This is an old question, but none of the answers here discuss operations other than s/from/to/
in much detail.
The general form of a sed
statement is
*address* *action*
where address can be a regex range or a line number range (or empty, in which case the action is applied to every input line). So for example
sed '1,4d' file
will delete lines 1 through 4 (the address is the line number range 1,4
and the action is the d
delete command); and
sed '/ick/,$s/foo/bar/' file
will replace the first occurrence of foo
with bar
on any line between the first match on the regex ick
and the end of the file (the address is the range /ick/,$
and the action is the s
substitute command s/foo/bar/
).
In this context, if ick
came from a variable, you could do
sed "/$variable/,\$s/foo/bar/"
(notice the use of double quotes instead of single, so that the shell can interpolate the variable, and the necessity to quote the literal dollar sign inside double quotes) but if the variable contains a slash, you will get a syntax error. (The shell expands the variable, then passes the resulting string to sed
; so sed
only sees literal text - it has no concept of the shell's variables.)

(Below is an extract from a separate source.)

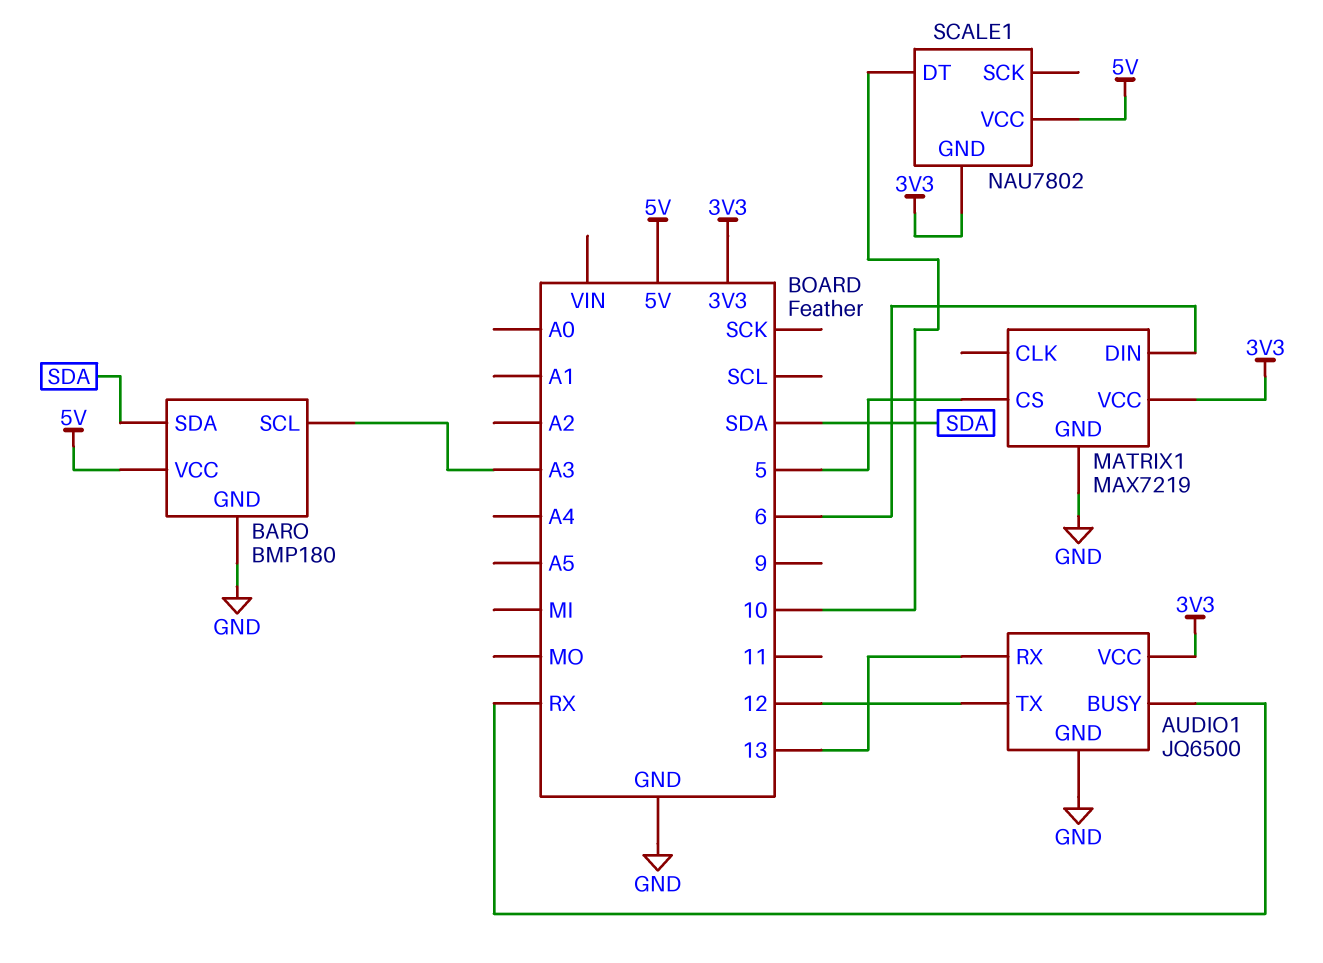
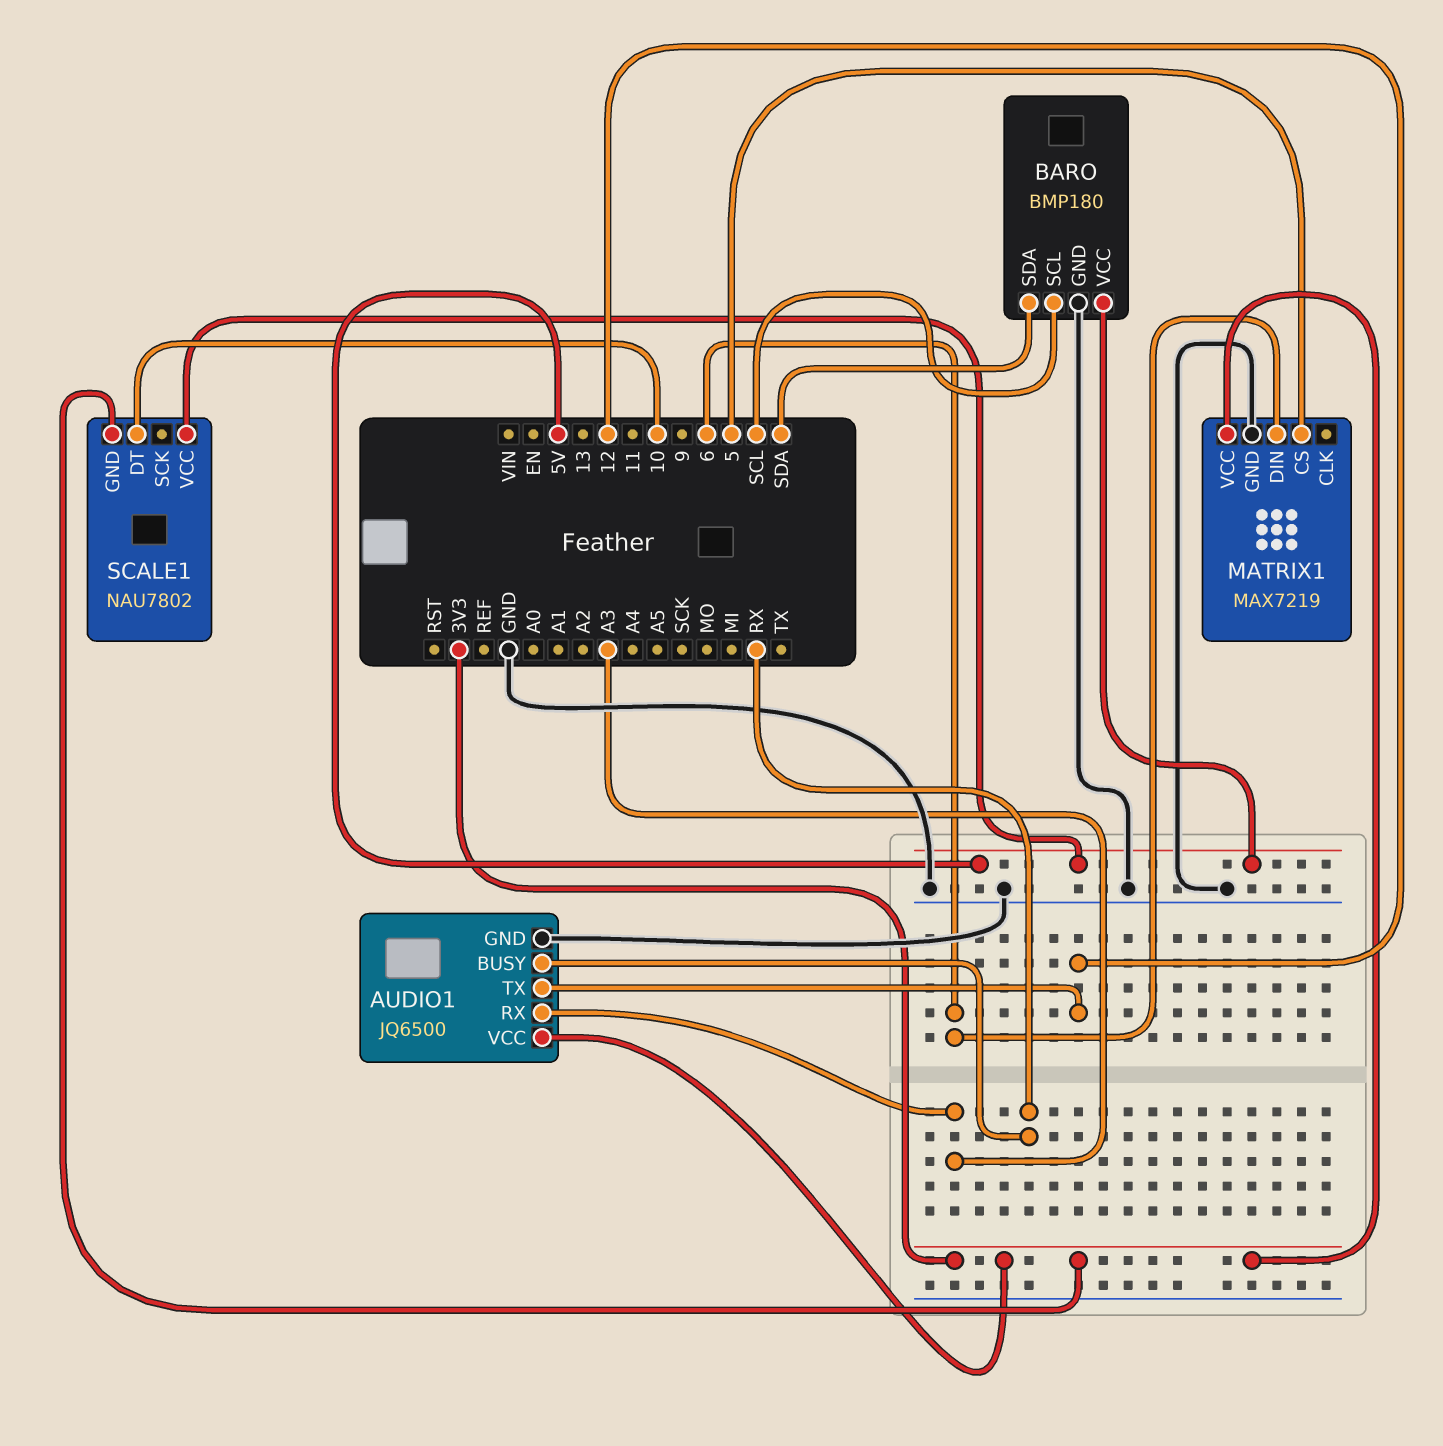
AUDIO1 pin RX: 13 -> A3
BARO pin SCL: A3 -> SCL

The cure is to use a different delimiter (where obviously you need to be able to use a character which cannot occur in the variable's value), but unlike in the s%foo%bar%
case, you also need a backslash before the delimiter if you want to use a different delimiter than the default /
:
sed "\\%$variable%,\$s/foo/bar/" file
(inside single quotes, a single backslash would obviously suffice); or you can separately escape every slash in the value. This particular syntax is Bash only:
sed "/${variable//\//\\/}/,\$s/foo/bar/" file
or if you use a different shell, try
escaped=$(echo "$variable" | sed 's%/%\\/%g')
sed "s/$escaped/,\$s/foo/bar/" file
For clarity, if $variable
contained the string 1/2
then the above commands would be equivalent to
sed '\%1/2%,$s/foo/bar/' file
in the first case, and
sed '/1\/2/,$s/foo/bar/' file
in the second.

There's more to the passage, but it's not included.